The Maverick folks say not to submerge the probes in liquid....I washed mine and the readings went crazy. Dried out in the oven and works fine and still within a couple degrees.

Vent holes...I found that a uni-bit works great, and allows you to step up the hole size in small increments to get that airflow just the way you like it.
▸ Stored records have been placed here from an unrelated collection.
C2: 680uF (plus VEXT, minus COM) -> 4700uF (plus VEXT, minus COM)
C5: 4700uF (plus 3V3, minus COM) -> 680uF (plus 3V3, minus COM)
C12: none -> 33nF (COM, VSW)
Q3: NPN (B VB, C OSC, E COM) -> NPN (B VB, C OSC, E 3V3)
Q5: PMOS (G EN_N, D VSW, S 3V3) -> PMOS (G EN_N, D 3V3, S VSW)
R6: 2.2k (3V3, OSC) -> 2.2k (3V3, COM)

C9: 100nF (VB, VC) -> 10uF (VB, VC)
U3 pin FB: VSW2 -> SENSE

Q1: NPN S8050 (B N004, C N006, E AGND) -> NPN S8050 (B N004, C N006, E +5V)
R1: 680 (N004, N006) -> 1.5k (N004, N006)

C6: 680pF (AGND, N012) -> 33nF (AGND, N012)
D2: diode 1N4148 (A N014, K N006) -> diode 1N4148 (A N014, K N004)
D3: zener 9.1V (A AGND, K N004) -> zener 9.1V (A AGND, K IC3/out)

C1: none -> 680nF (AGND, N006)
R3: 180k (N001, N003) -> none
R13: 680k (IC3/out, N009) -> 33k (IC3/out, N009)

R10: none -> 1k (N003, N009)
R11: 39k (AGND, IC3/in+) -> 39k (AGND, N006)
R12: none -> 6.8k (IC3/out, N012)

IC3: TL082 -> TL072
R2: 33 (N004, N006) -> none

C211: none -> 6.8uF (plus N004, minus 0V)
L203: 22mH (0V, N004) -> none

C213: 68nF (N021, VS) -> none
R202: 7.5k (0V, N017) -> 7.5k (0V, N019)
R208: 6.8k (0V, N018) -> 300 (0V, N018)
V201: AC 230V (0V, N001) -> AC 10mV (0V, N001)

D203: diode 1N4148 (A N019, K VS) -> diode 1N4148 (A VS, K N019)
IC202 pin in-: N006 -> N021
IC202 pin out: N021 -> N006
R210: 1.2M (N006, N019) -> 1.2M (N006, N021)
You got this thing for Christmas, within 30 days you're making mods...yup..Welcome to your new addiction.


----------



## tbarreth (Jan 31, 2013)

Haha, I made mods before I even seasoned the thing. I knew I was going to be using the AMNPS (also got it for Christmas).  I had the door to mailbox open a lot of the time, but the AMNPS sits pretty far back in the box so that the smoke flows nicely up into the pipe leading to the actual smoker.  I'm going to try putting a few holes in the bottom of the mailbox underneath where the AMNPS sits, this seems like it will help create a good draw of smoke going up into the smoker pulling fresh air up into the AMNPS.


----------



## smokinhusker (Jan 31, 2013)

Yep you are addicted!!! My MES40 is anywhere from 10* to 30* cooler than the digital display says...I adjust and still smoke along!


----------



## fuzzyfishin (Jan 31, 2013)

My 40 is about the same. Got it for Christmas, used it three times and found each time that the heat was off about 30o. I also found the probe was way off also. I did get into contact with masterbuilt and have resolved the problem I hope. They are sending me the fix for my problems. Hope it works.

   Good Luck


----------



## rambonyman (Feb 25, 2013)

This is an awesome thread!  I bought the newest MES30 a couple weeks ago.  I haven't checked the smoker temp yet I just assumed it was correct...yikes!  Although, some things I have noticed so far is that I can't keep the AMNPS lit even with the vent 100% open and the pellet loader pulled out.  This is with the AMNPS sitting over the hole in the drip catching pan.  I put the water dish that usually goes under this hole on the lowest rack right above the AMNPS to keep drippings from hitting it.  Any suggestions besides doing the mailbox mod?  Also, my attached meat IT probe seems to be way too high.  I put one of them analog meat temp gauges right next to it (same spot in the meat) and it was from 25 to 60 degrees lower than the probe throughout the cook.  I pulled chicken when the analog gauge said it was just barely done and it was just that.  The attached probe told me it was over 215degF!!!  Is there a way to calibrate this?  Thanks in advance for any suggestions!  I'm going to post my first two smokes with pics soon.  They both turned out good, but only because I realized things didn't seem right and grabbed my old analog temp gauge!


----------